Gustav Sule

Medal record

Men's athletics

Representing Estonia

European Championships

International University Games

= Gustav Sule =

Estonian javelin thrower

Gustav Sule (10 September 1910 – 3 April 1942) was an Estonian javelin thrower. He won bronze in the 1934 European Championships, competed in the 1936 Summer Olympics and at one point ranked second on the all-time world list.

==Biography==
Sule was born in Tartu on 10 September 1910. In 1928 he set Estonian high school records not only in the javelin, but also high jump and pole vault. Before Sule the Estonian record in the javelin was Aleksander Klumberg's 63.32 from 1921; starting in 1930, Sule broke the record six times officially and twice unofficially. In 1931 he threw 69.54, ranking him second in the world that year behind former world record holder Eino Penttilä.

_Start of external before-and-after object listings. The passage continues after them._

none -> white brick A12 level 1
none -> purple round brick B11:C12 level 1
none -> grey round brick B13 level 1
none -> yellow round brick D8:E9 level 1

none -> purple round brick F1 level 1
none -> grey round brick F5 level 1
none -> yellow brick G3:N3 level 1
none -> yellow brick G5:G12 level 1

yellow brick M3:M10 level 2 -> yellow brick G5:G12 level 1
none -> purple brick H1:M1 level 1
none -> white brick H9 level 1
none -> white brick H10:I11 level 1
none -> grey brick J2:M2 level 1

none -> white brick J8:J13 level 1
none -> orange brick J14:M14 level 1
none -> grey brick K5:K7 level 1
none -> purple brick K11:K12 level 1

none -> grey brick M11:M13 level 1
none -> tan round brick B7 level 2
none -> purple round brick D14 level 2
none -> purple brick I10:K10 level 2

Sule remained one of the world's top throwers in 1932, improving his Estonian record to 69.62. He would have been a medal contender in the Olympic Games in Los Angeles, but the Estonian Olympic Committee didn't have enough money for the long trip and Sule, like other Estonian athletes such as Arnold Viiding, had to stay home. Sule failed to improve his Estonian record in 1933, but his best throw of 69.30 still ranked him fourth in the world that year. At the 1933 International University Games in Turin he won the silver medal, losing to Hungary's József Várszegi but defeating Germany's Gottfried Weimann, who had placed fourth at the Olympics.

Sule broke through the 70 m barrier in 1934, improving his Estonian record to 71.48 and again placing second on the annual world list. At the inaugural European Championships that summer, also held in Turin, he threw 69.31 and placed third behind the top two from the 1932 Olympics, Finland's Matti Järvinen and Matti Sippala; he was named Estonia's top athlete that year by the Tallinn Sports Press Club.

Sule failed to regain that shape for the next two years, only ranking sixteenth on the world list in 1935 and eleventh in 1936, although he still won a bronze medal at the 1935 International University Games. He competed in the 1936 Summer Olympics in Berlin, but only managed 63.26 and an eleventh place. In 1937 he again broke the Estonian record twice, throwing 72.72 in August and 73.31 in October, and ranked fourth on that year's world list.

Sule set his eventual personal best in Tallinn on 20 June 1938, throwing 75.935 m. At the time, that was enough to place him second on the all-time world list, behind only world record holder Järvinen; Yrjö Nikkanen pushed him down to third when he twice broke the world record later that year, but Sule stayed in the all-time top five until 1953. At the European Championships in September 1938 he threw 70.50 m and placed fourth behind Järvinen, Nikkanen and Várszegi, beating his Estonian teammate Friedrich Issak by one place.

Between 1928 and 1940, Sule was Estonian champion nine times in the javelin and once in the high jump, and won minor medals in the pole vault, shot put, hammer throw and decathlon. Weakened by pneumonia, he died on 3 April 1942 while serving in an NKVD labor column.